We had power at our house after that storm, after losing it for eight
hours the day before, so we were some of the lucky ones, but we had lost a good
portion of our maple tree cluster on the corner of our front yard. I watched as it fell, almost in slow motion,
onto the yard and into the street, hitting…nothing else. The signs, the power lines, the house, the
car parked on the street went without a scratch or dent. But the tree was blocking the cul de sac so
no one could easily get in or out. That
was okay while the street was flooded, but when the rain stopped and the drainage
system was able to handle the massive amount of water again, there were some
people who wanted access.
We waited until it
seemed safe to go outside and when we did, the people in the neighborhood came
out with us. We surveyed each other’s
damage, triaged the situation and sought out chainsaws and able bodies to start
the clean-up. The neighbors banded
together to solve a community problem, even when we did not remember, or
perhaps, even know, one another’s names.
Even those who more recently moved in scrambled for tools to clean up
the mess.
For the next couple
hours, as the sky grew darker and as the hour moved toward midnight, chainsaws
were grinding, branches were thumping as they hit the ground and people were
hauling branches to curbs, clearing driveways and the street enough to feel we
could go to sleep without feeling so trapped in our neighborhood or houses. The next morning we slowly came out of our
homes, surveyed the damage in the daylight and teams naturally formed to get
the bulk of the work done. Moving from
house to house, we got much of the work done so most of us could do something
else later in the day, knowing that what was left—hauling the debris to the
dump—would have to wait until we knew what the city was going to do.
We all were
“neighborly” and gave what we were able to give. For example,
- · Our neighbor who did most of the chain saw work took our wood in return for his help.

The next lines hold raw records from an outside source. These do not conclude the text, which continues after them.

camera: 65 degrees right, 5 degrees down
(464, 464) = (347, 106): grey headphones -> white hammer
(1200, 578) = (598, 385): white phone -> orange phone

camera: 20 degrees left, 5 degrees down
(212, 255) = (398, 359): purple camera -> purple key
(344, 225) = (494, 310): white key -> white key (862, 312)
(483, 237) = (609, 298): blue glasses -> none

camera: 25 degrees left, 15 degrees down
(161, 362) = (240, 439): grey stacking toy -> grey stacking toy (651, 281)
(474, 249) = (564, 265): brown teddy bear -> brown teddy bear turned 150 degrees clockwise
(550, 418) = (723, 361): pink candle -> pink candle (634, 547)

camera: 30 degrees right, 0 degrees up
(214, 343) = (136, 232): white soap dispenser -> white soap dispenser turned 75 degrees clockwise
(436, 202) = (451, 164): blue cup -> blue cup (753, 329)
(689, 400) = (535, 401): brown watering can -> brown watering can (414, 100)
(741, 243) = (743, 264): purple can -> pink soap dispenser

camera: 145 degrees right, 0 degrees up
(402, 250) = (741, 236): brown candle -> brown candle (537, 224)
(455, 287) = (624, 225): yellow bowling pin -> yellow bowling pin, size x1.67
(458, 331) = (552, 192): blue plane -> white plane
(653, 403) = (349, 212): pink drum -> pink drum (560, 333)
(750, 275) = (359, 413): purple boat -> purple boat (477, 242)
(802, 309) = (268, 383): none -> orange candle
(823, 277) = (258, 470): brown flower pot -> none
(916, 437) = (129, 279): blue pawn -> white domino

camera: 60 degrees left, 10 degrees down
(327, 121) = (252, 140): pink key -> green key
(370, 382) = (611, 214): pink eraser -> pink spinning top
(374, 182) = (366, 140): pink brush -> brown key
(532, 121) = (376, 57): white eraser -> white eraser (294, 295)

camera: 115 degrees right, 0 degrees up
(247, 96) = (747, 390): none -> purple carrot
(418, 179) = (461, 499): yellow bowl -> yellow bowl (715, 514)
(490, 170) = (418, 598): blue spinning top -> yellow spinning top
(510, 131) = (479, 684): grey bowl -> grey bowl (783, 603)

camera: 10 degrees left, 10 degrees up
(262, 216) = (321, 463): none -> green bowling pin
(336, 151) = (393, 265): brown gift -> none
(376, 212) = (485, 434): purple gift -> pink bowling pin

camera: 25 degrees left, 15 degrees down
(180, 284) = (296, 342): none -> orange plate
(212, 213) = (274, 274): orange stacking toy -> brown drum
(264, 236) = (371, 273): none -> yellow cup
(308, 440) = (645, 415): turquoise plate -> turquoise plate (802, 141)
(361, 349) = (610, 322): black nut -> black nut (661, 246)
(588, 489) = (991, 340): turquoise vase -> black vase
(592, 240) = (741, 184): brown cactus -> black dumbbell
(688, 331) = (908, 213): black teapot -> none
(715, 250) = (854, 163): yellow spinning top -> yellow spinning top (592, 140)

- · The neighbors on the next block did not have power so we gave them extension cords to connect to those who did. Sump pumps were able to keep basements dry!
- · Early the next week, one neighbor offered his trailer to haul away our brush, and other friends and family congregated at our house to fill and empty it five times.
This is just our
story. There are many others like
it. People helping people in a time of
crisis, all sharing the experience, telling the story, learning more about
those most physically near, not wanting anyone to be left alone with the burden
of storm damage and showing mercy and kindness.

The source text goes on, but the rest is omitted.